関東大震災朝鮮人虐殺から排外デモまで—変わらない統治者のまなざし


 在日コリアンへのヘイトスピーチを街頭で叫んできたネット右翼、自称「行動する保守」諸団体への社会的関心が今年に入ってから高まっている。こうした変化それ自体は歓迎すべきことであるが、その一方で懸念すべきことも少なくない。

日本政府の「排外デモ」観

 本稿で問題にしたいのは、安倍内閣や警察当局が排外デモにむけるまなざしである。五月七日に参議院予算委員会でヘイトスピーチへの認識を問われた安倍首相は、日本人は「和を重んじる」国民であったはずだ、などと答弁した。また七月一日に韓国外相と会談した岸田文雄外相は、新大久保などでのヘイトスピーチへの対処を求められて「法秩序を守っていく」と返答したと報じられている。ヘイトスピーチは「和」や「秩序」を乱すふるまいだというわけである。警察の警備方針も「行動する保守」側と反対する市民側とを分断して街頭の「秩序」を維持することを最優先したものである。こうした警備方針からすれば、排外デモもそれに反対する行動も等しく「秩序」を脅かす要因として扱われる。
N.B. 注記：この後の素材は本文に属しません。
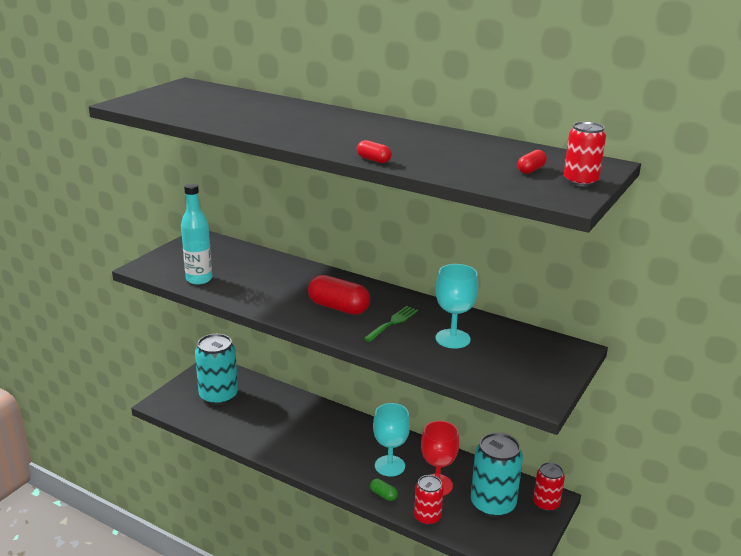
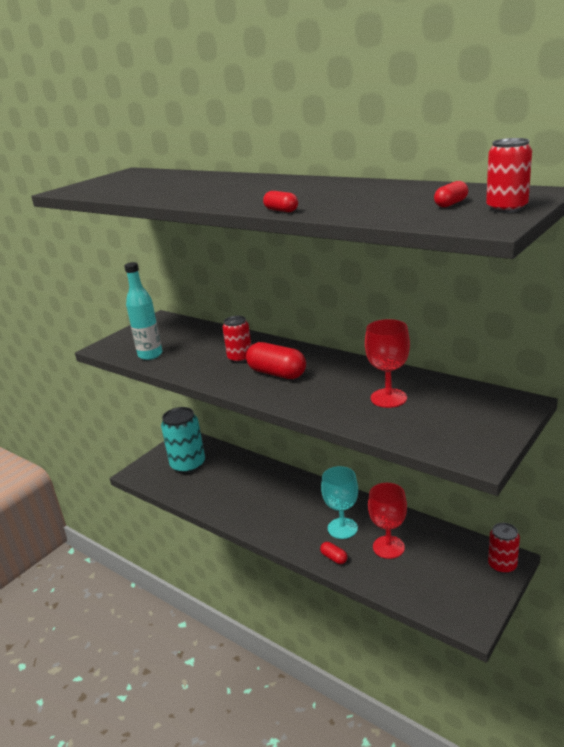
camera: 10 degrees right, 0 degrees up
(383, 495) = (334, 558): green capsule -> red capsule
(393, 322) = (329, 385): green fork -> none
(427, 517) = (377, 580): red can -> red can (240, 358)
(452, 339) = (388, 398): turquoise goblet -> red goblet
(493, 504) = (445, 566): turquoise can -> none

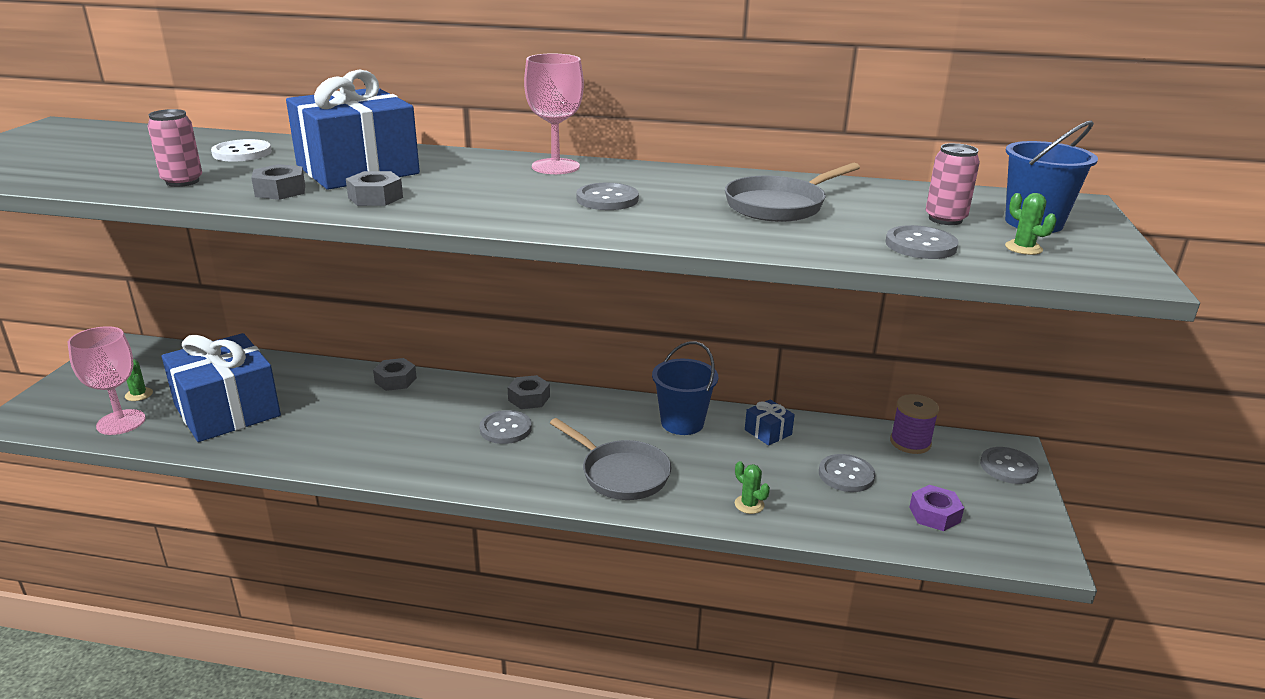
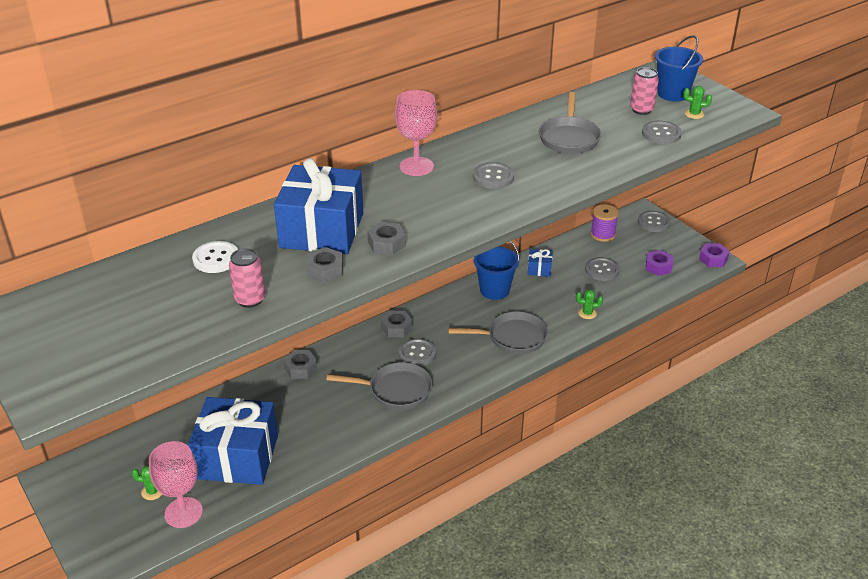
camera: 45 degrees left, 10 degrees up
(428, 445) = (395, 390): none -> grey pan
(1040, 553) = (713, 259): none -> purple nut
警察のまなざしは、六月一六日の新大久保でのデモに際して、喧嘩両成敗といわんばかりに「行動する保守」側、カウンター側の双方から四名ずつ逮捕したことに象徴的にあらわれている。

虐殺をうんだ「不逞鮮人」視

 ここで私たちが想起すべきなのは、関東大震災時の朝鮮人虐殺の背景として、「不逞鮮人」を秩序の撹乱者とする当時の統治者たちのまなざしがあったことである。震災発生をうけた戒厳令宣告時の内務大臣水野錬太郎と警視総監赤池濃はいずれも三・一独立運動直後の朝鮮半島で朝鮮総督府の官僚として治安行政に携わってきた人物であった。震災後に発生し虐殺を生んだデマは、治安当局の「不逞鮮人」イメージを具現化したものに他ならなかったのである。
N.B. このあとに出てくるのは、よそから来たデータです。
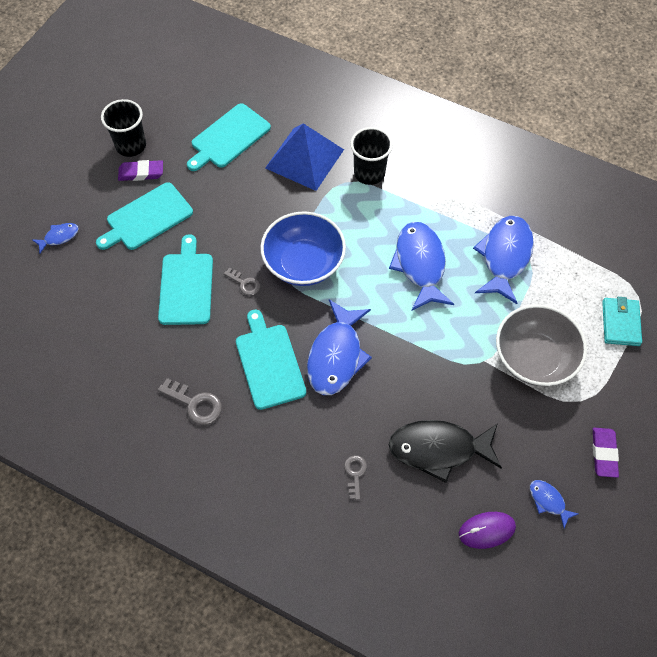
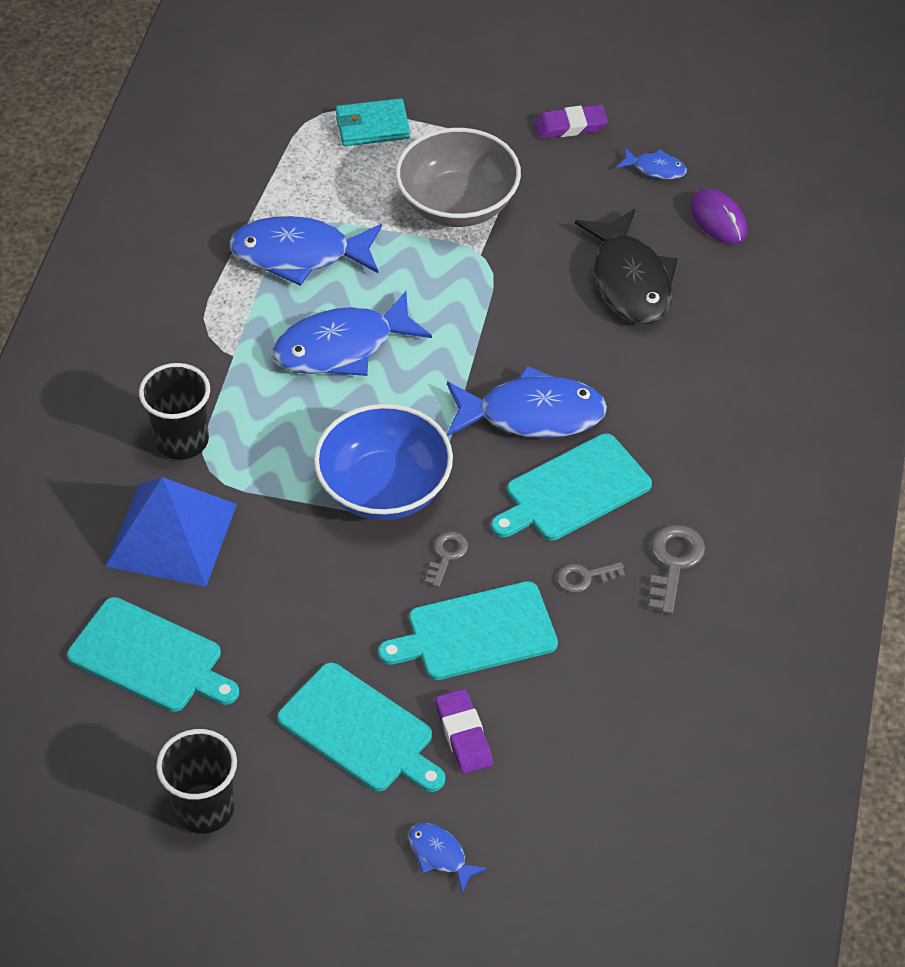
camera: 105 degrees left, 10 degrees down
(141, 173) = (263, 771): purple eraser -> purple eraser (463, 734)
(355, 474) = (701, 359): grey key -> grey key (585, 577)
(548, 501) = (655, 169): blue fish -> blue fish turned 105 degrees counterclockwise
 現代の治安行政もまた在日外国人に同じようなまなざしを向けていることは、二〇一〇年一〇月にインターネットに流出した警視庁公安部の捜査資料(在日イスラム教徒を対象としたもの)などからもうかがえる。インターネット上で朝鮮学校を「スパイ養成学校」呼ばわりする発言や「在日の犯罪」についてのデマが多数見られることもまた、「不逞鮮人」視が決して過去のものでないことを示していると言えるだろう。


歴史修正主義と排外主義

 「不逞鮮人」とは植民地支配を甘受しない朝鮮人に貼られたレッテルであるが、植民地支配を正当化する勢力は朝鮮人虐殺についても歪曲や正当化を試みている。『関東大震災—「朝鮮人虐殺」の真実』(工藤美代子、産経新聞出版、二〇〇九)(注)が“正当防衛”説を唱えているのがその一例だ。同書を批判した山田昭次・立教大学名誉教授は工藤が「司法省をはじめとする当時の官憲の態度」を共有していることを指摘し、さらに工藤のような「思想動向」は「行動する保守」諸団体の排外主義的活動や高校無償化からの朝鮮学校の排除として現れている、としている(『世界』、二〇一〇年一〇月号、岩波書店)。
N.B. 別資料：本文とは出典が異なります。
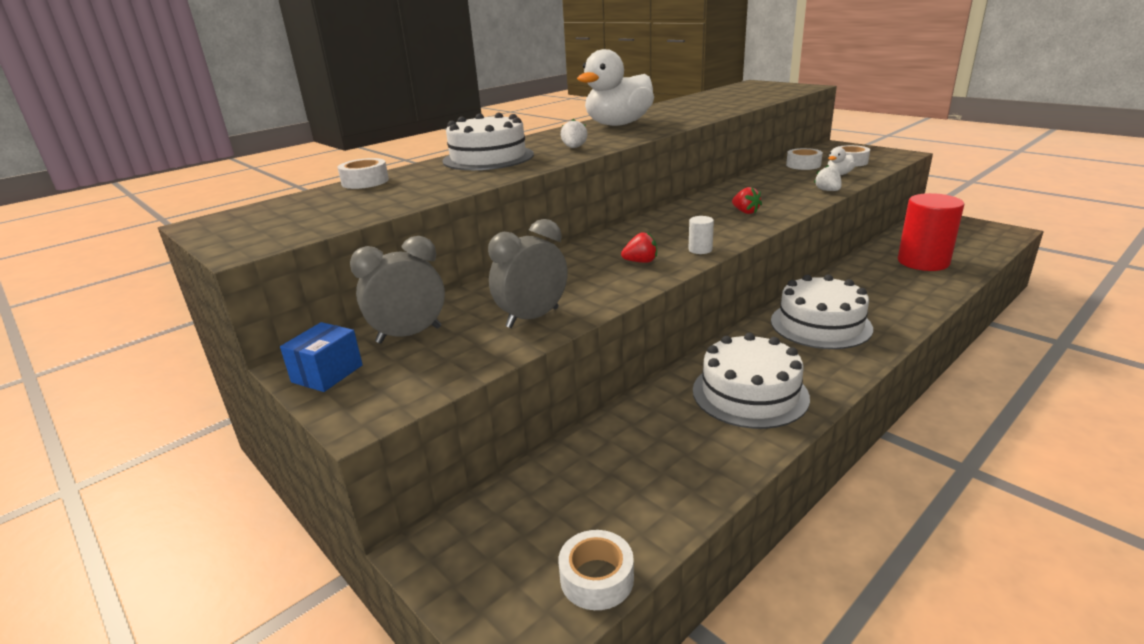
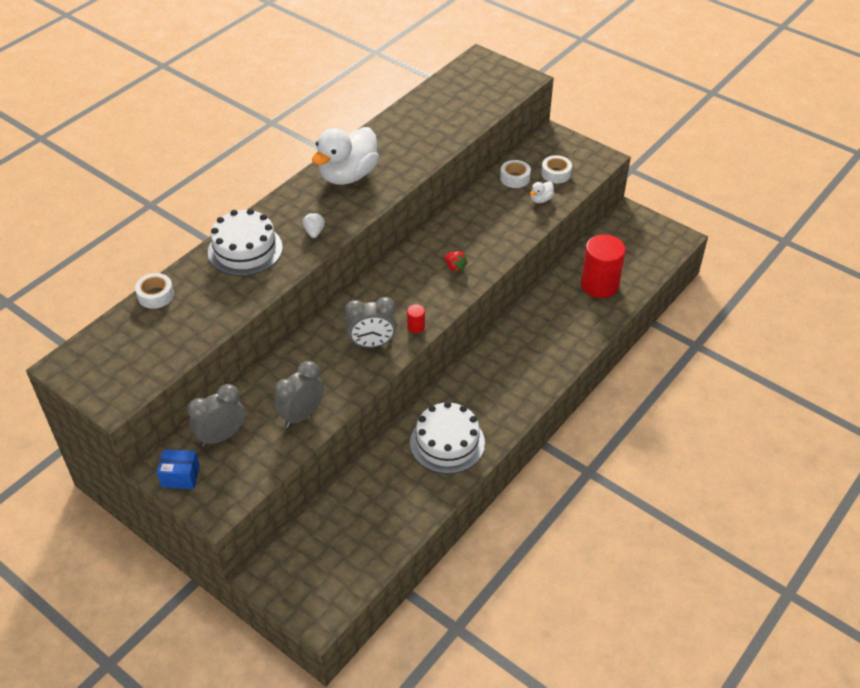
camera: 10 degrees left, 20 degrees up
(327, 373) = (180, 476): blue box -> blue box turned 75 degrees clockwise
(597, 578) = (355, 583): white tape -> none
(641, 262) = (372, 344): red strawberry -> grey clock
(700, 250) = (416, 327): white cylinder -> red cylinder
(820, 324) = (505, 368): white cake -> none
(828, 191) = (525, 231): white strawberry -> none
 実際、「行動する保守」の韓国・朝鮮人観の根底にあるのは、“彼らは朝鮮半島を近代化した植民地支配を逆恨みしている”という意識である。ここには歴史修正主義がレイシズムや排外主義を正当化するという構造がある。だが周知の通り、植民地支配正当化論はこの国の統治者たちがしばしば漏らす本音でもある。こうした政府のもとで警察当局が「秩序」維持の姿勢を強調していることに対して、私たちは警戒を緩めるべきではないし、「秩序」ではなく「人権」の観点から排外デモに対峙してゆく必要があるだろう。


(注)その後、加藤康雄名義で書名も『関東大震災「朝鮮人虐殺」はなかった! 』と改めてワックから刊行されている。